We
walked through the house, opening closets and cupboards and stepping inside and
examining every space that would fit us.
For a long time it was still perfect.
We went downstairs and found a few things
that needed fixing. Then we saw the
crack, enormous, “like an earthquake,” and our advice-giver (also called a real
estate agent) said it was the worst she’d ever seen.
It
wasn’t too hard to ferret out the reason.

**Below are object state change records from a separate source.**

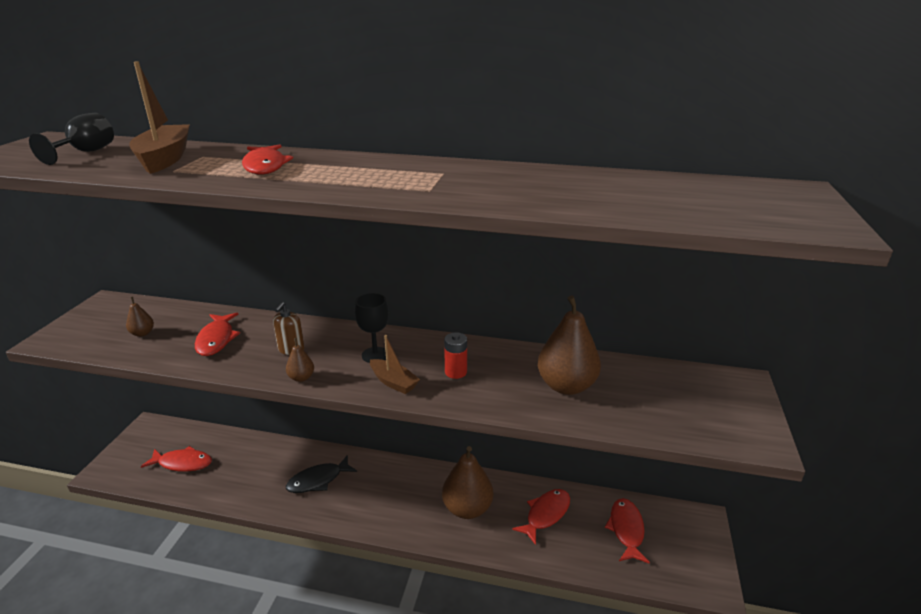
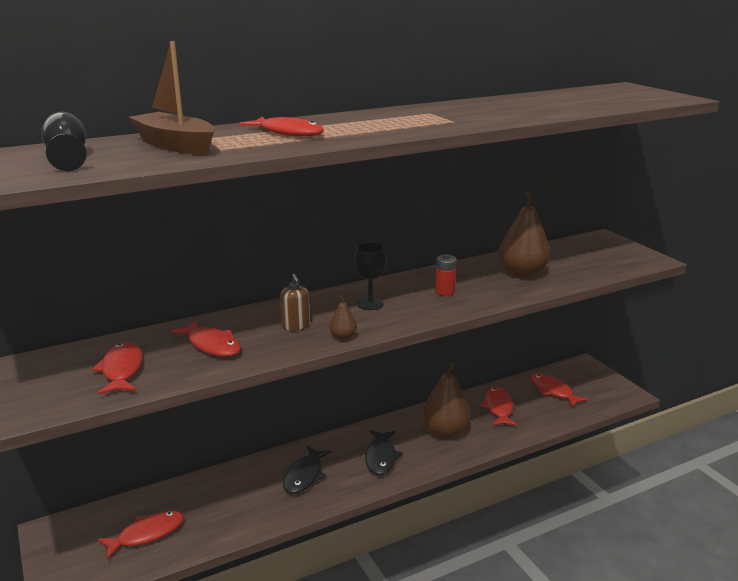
camera: 40 degrees left, 5 degrees down
(142, 333) = (122, 370): brown pear -> red fish
(387, 500) = (381, 457): none -> black fish
(393, 382) = (415, 312): brown boat -> none

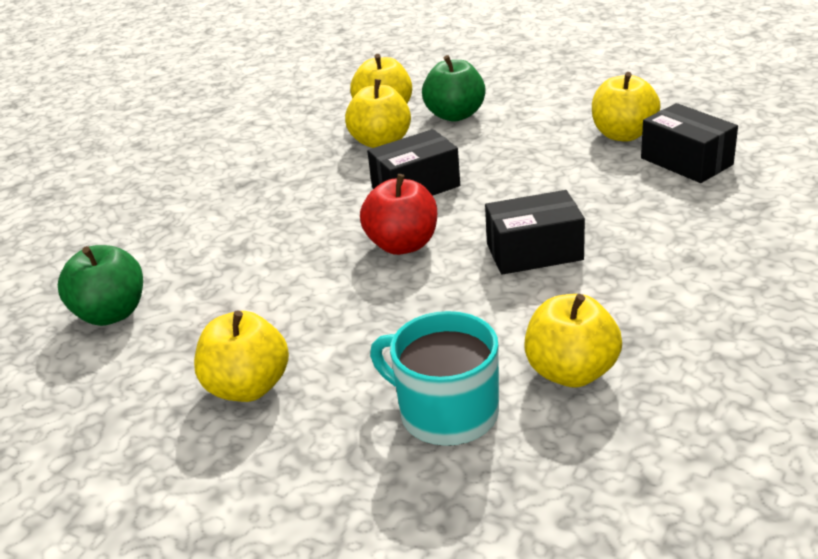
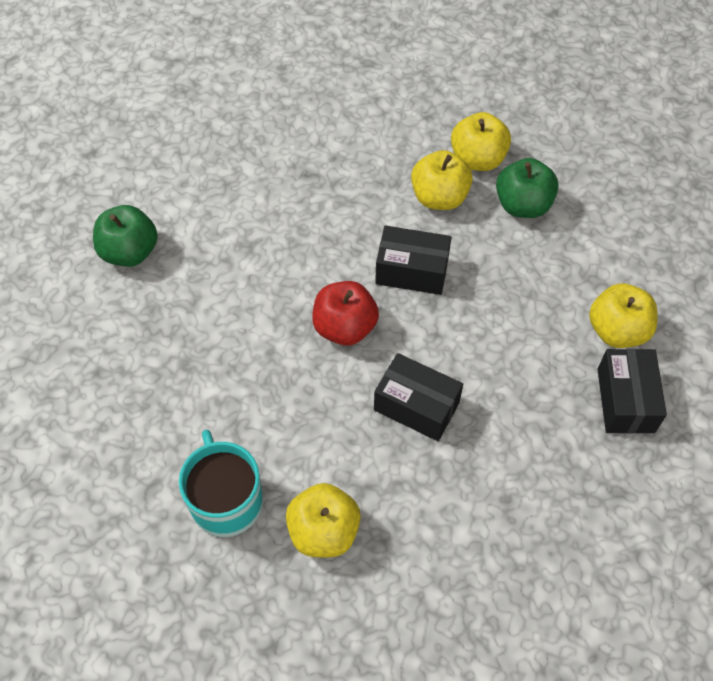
camera: 35 degrees right, 25 degrees up
(248, 387) = (147, 384): yellow apple -> none

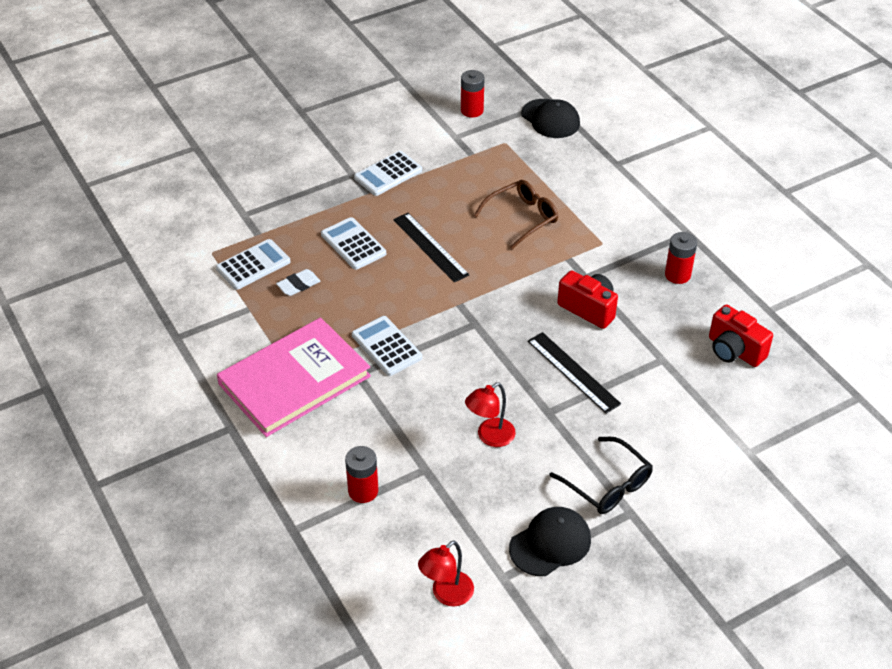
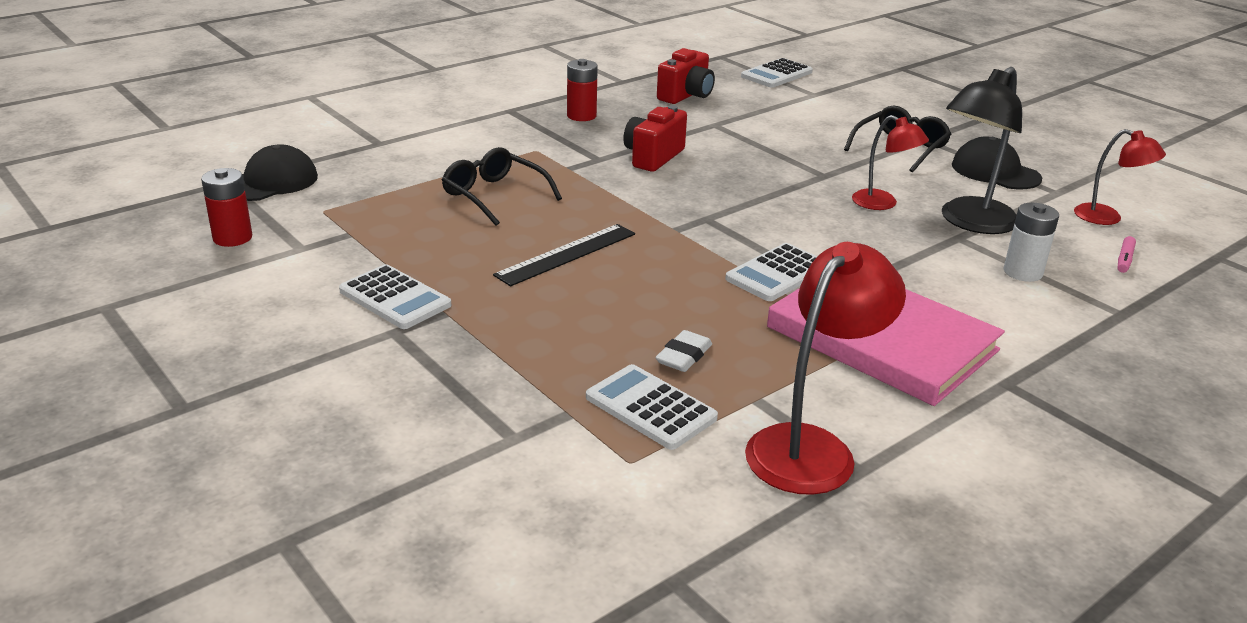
camera: 100 degrees left, 15 degrees down
(200, 322) = (812, 447): none -> red lamp
(298, 285) = (684, 356): white eraser -> white eraser turned 75 degrees clockwise
(353, 244) = (574, 316): white calculator -> white calculator (777, 74)
(363, 491) = (1022, 272): red battery -> white battery
(370, 571) = (1124, 260): none -> pink marker
(449, 487) = (971, 223): none -> black lamp
(522, 218) = (495, 196): brown glasses -> black glasses
(573, 372) = (757, 164): black ruler -> none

Once we knew, the misery of the house was quite apparent, its sufferings
no more than you’d expect from something built precariously into the slope of a
hill. The house couldn’t stay that
way. Ninety years it had been wilting
down the hill, every part of it gently sagging, the foundation cracking under
the strain of trying to prevent an inevitable fate.
I
wonder about the person who built it. He
might simply have been a risk-taker, or perhaps a man with nothing to
lose. Was there a woman who helped him
dream it up, or was she gone? In his
grief he might have built this house, beautiful, though it would never last,
because she had not. It might have been
part of his careful calculations for the house to collapse away as a tactile
memorial to the woman he’d lost.
We
left the house. We knew by then that she
couldn’t hold us, couldn’t hold anyone, may not last to see her hundredth
birthday. I stood in front of the house
again on the way out, and I saw a tragedy.